Various Monte Carlo equilibrium sampling algorithms, which simulate only one Markov chain.

Here is how to sample from a PDF using the HMCSampler class. In the following snippet we draw 5000 samples from a 1D normal distribution and plot them:

>>> import numpy
>>> from csb.io.plots import Chart
>>> from csb.statistics.pdf import Normal
>>> from csb.statistics.samplers import State
>>> from csb.statistics.samplers.mc.singlechain import HMCSampler
>>> initial_state = State(numpy.array([1.]))
>>> grad = lambda q, t: q
>>> timestep = 1.5
>>> nsteps = 30
>>> nsamples = 5000
>>> sampler = HMCSampler(Normal(), initial_state, grad, timestep, nsteps)
>>> states = []
>>> for i in range(nsamples):
        sampler.sample()
        states.append(sampler.state)
>>> print('acceptance rate:', sampler.acceptance_rate)
0.8
>>> states = [state.position[0]for state in states]
>>> chart = Chart()
>>> chart.plot.hist([numpy.random.normal(size=5000), states], bins=20, normed=True)
>>> chart.plot.legend(['numpy.random.normal', 'HMC'])
>>> chart.show()

First, several things which are being needed are imported. As every sampler in this module implements a Markov Chain, an initial state has to be chosen. In the following lines, several parameters are set:

The empty list states is initialized. It will serve to store the samples drawn. In the loop, sampler.sample() is repeatedly called. After each call of sampler.sample(), the current state of the Markov Chain is stored in sampler.state and this state is appended to the sample storage list.

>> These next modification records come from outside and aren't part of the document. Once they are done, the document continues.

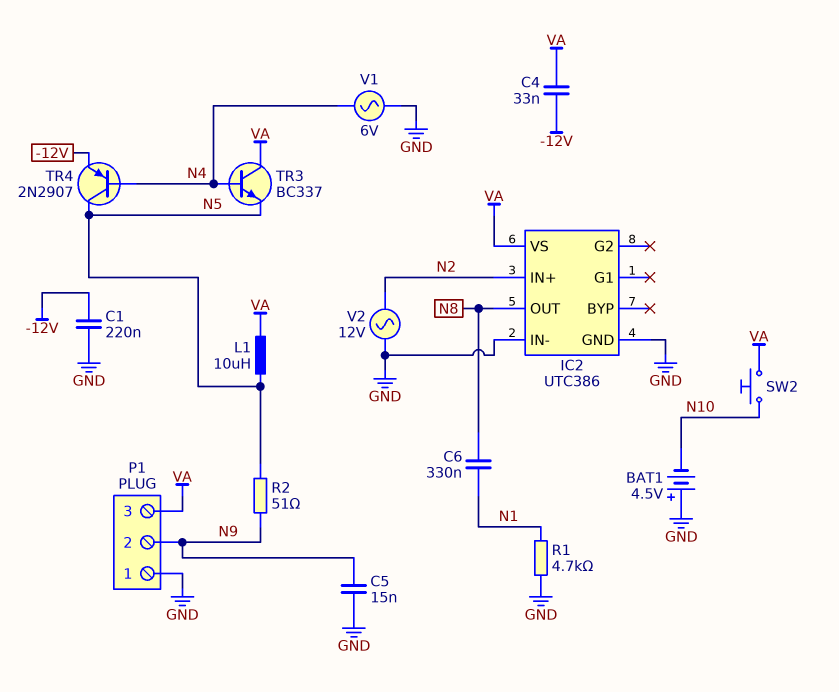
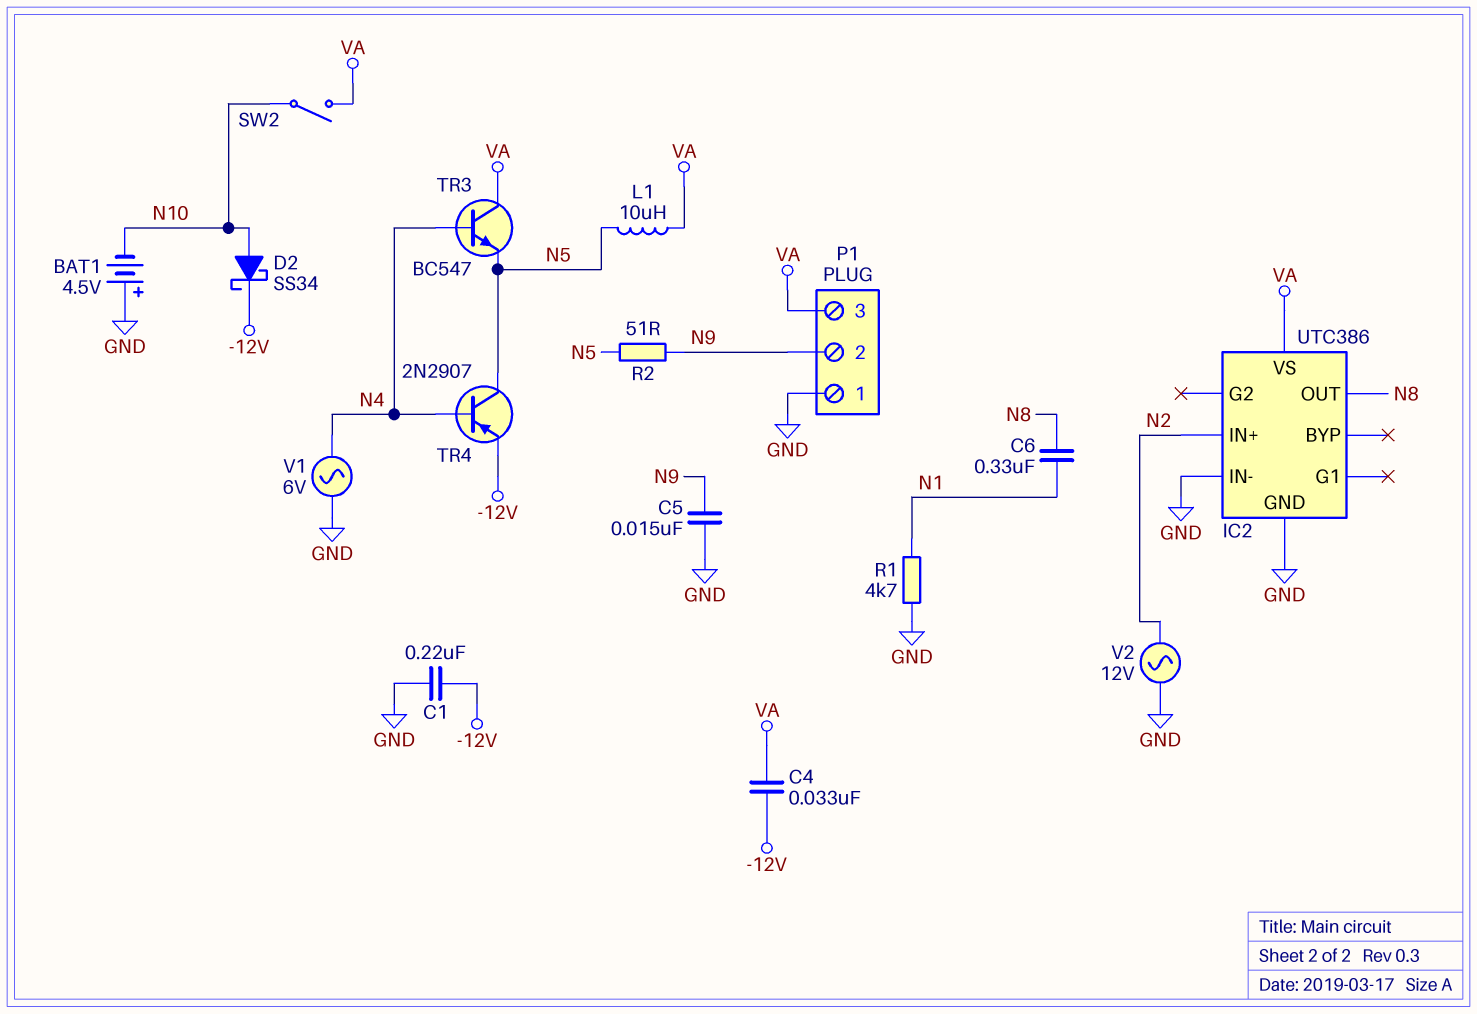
D2: none -> schottky SS34 (A N10, K -12V)
SW2: button (N10, VA) -> switch (N10, VA)
TR3: NPN BC337 (B N4, C VA, E N5) -> NPN BC547 (B N4, C VA, E N5)

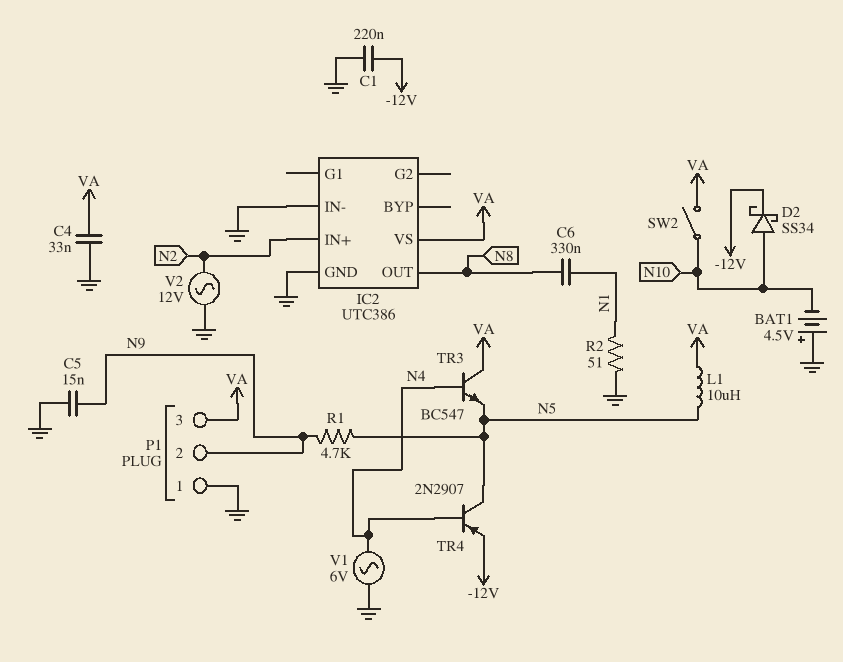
C4: 33nF (-12V, VA) -> 33nF (GND, VA)
R1: 4.7k (GND, N1) -> 4.7k (N5, N9)
R2: 51 (N5, N9) -> 51 (GND, N1)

Then the acceptance rate is printed, the numeric values are being extracted from the State objects in states, a histogram is created and finally plotted.

Classes
  AbstractNCMCSampler
Implementation of the NCMC sampling algorithm (Nilmeier et al., "Nonequilibrium candidate Monte Carlo is an efficient tool for equilibrium simulation", PNAS 2011) for sampling from one ensemble only.
  AbstractSingleChainMC
Abstract class for Monte Carlo sampling algorithms simulating only one ensemble.
  HMCSampler
Hamilton Monte Carlo (HMC, also called Hybrid Monte Carlo by the inventors, Duane, Kennedy, Pendleton, Duncan 1987).
  NCMCProposalCommunicator
Holds all information (that is, the trajectory with heat, work, Hamiltonian difference and jacbian) needed to calculate the acceptance probability in the AbstractNCMCSampler class.
  RWMCSampler
Random Walk Metropolis Monte Carlo implementation (Metropolis, Rosenbluth, Teller, Teller 1953; Hastings, 1970).
  SimpleProposalCommunicator
This holds all the information needed to calculate the acceptance probability in both the RWMCSampler and HMCSampler classes, that is, only the proposal state.
Variables
  __package__ = 'csb.statistics.samplers.mc'